Phase Converters and Electric Motor Starting Currents

When an electric motor is started at full voltage and frequency it requires an inrush current that is several times the maximum running current of the motor.

This type of start is commonly referred to as across-the-line-starting and has important consequences for any phase converter operating the motor.

The current drawn by a motor during across the line starting is often specified on the motor nameplate specifications as locked rotor amps (LRA). This current is typically five to six times the full load amps (FLA) of the motor, and as high as ten times FLA for high efficiency motors. This inrush current lasts only until the motor shaft has reached its rated speed, so it is typically of very short duration, perhaps less than one second. For example, the typical FLA for a 230 volt,10 HP three-phase motor is 29A and the starting current approximately 150A. When there is a large mass attached to or driven by the rotor, the motor will take longer to reach its rated RPM, thus the starting current will be longer in duration and put a larger burden on the electrical system.

If the electrical system supplying these starting currents does not have enough ampacity, the inrush current will cause a voltage drop on the utility line. These line disturbances are what causes lights to flicker and can create more serious problems for other users on the line. When motors start, electric utilities can become concerned when a large phase converter on single-phase service operates large three-phase loads

because of the potential for line disturbances. A phase converter operating a motor must be able to supply most or all of the starting current, especially for motors starting under load. If it cannot, the motor may not start and the converter and motor may suffer damage from over-current.

The sometimes confusing sizing scheme for rotary phase converters is related in large part to motor starting currents. It is common to see rotary converters rated to run more horsepower than they can start. This is because a rotary converter can deliver balanced power only at one level of current. When more current is demanded from the converter, the voltage on the generated phase drops creating phase imbalance. Hard starting loads commonly require a phase converter motor frame 2-3 times the size of the operated motor.  This leads to increased expense and decreased efficiency to supply current for a momentary condition.

A digital phase converter is much better equipped to handle starting currents than a rotary converter. Because it is equipped with software and system monitoring and feedback, it can be programmed to deliver large momentary currents while maintaining phase balance and power quality. Because the generation of the large current produces heat, the current can only be delivered for a short time, usually 4-10 seconds.  This is however long enough to start the vast majority of motors.
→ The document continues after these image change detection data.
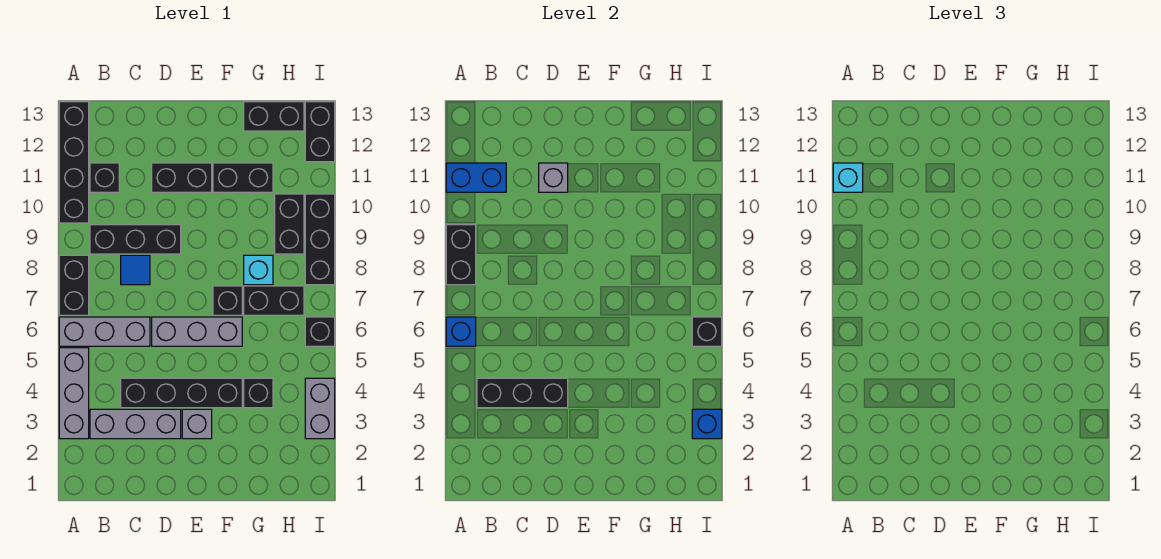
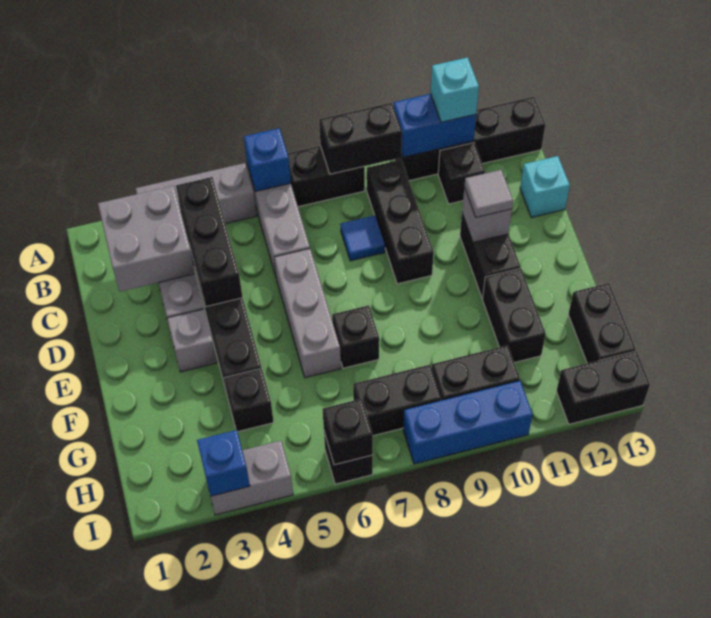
blue brick A11:B11 level 2 -> blue brick A10:A11 level 2
none -> grey brick B2:C3 level 2
none -> grey tile D11 level 3
black brick G7:H7 level 1 -> black brick H7:H8 level 1
cyan brick G8 level 1 -> cyan brick C13 level 1
black brick I8:I10 level 1 -> blue brick I8:I10 level 1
The electronic power factor correction of a digital phase

converter also helps reduce chance of starting current producing a line disturbance. During across the line starting most of the power delivered to the motor is not real power, but apparent power commonly referred to as “volt amps reactive” or VARs. During starting thepower factor of the motor is very poor, so a large component of the current is reactive current. Because the digital phase converter has electronic power factor correction, it supplies the reactive component of the current to the motor, reducing the current supplied by the single-phase line to the phase converter.

There is an increase current above FLA because it takes real power to accelerate the rotor from standstill to several thousand RPM instantly. Generally, when a digital phase converter starts a three-phase motor across the line, the current drawn from the single-phase line is equal to that which would be drawn from any one line if the motor were started across the line on three-phase service. As a rule, up to 30 HP motors can be started on single-phase service without significant line disturbances.

Starting currents can be dramatically reduced by a variable frequency drive (VFD) when used as a phase converter.

Because the VFD can control the speed of the motor, it gradually ramps up the speed on start-up, virtually eliminating any problems with line disturbances. In fact, VFDs are commonly used to soft start large three-phase motors on three-phase service.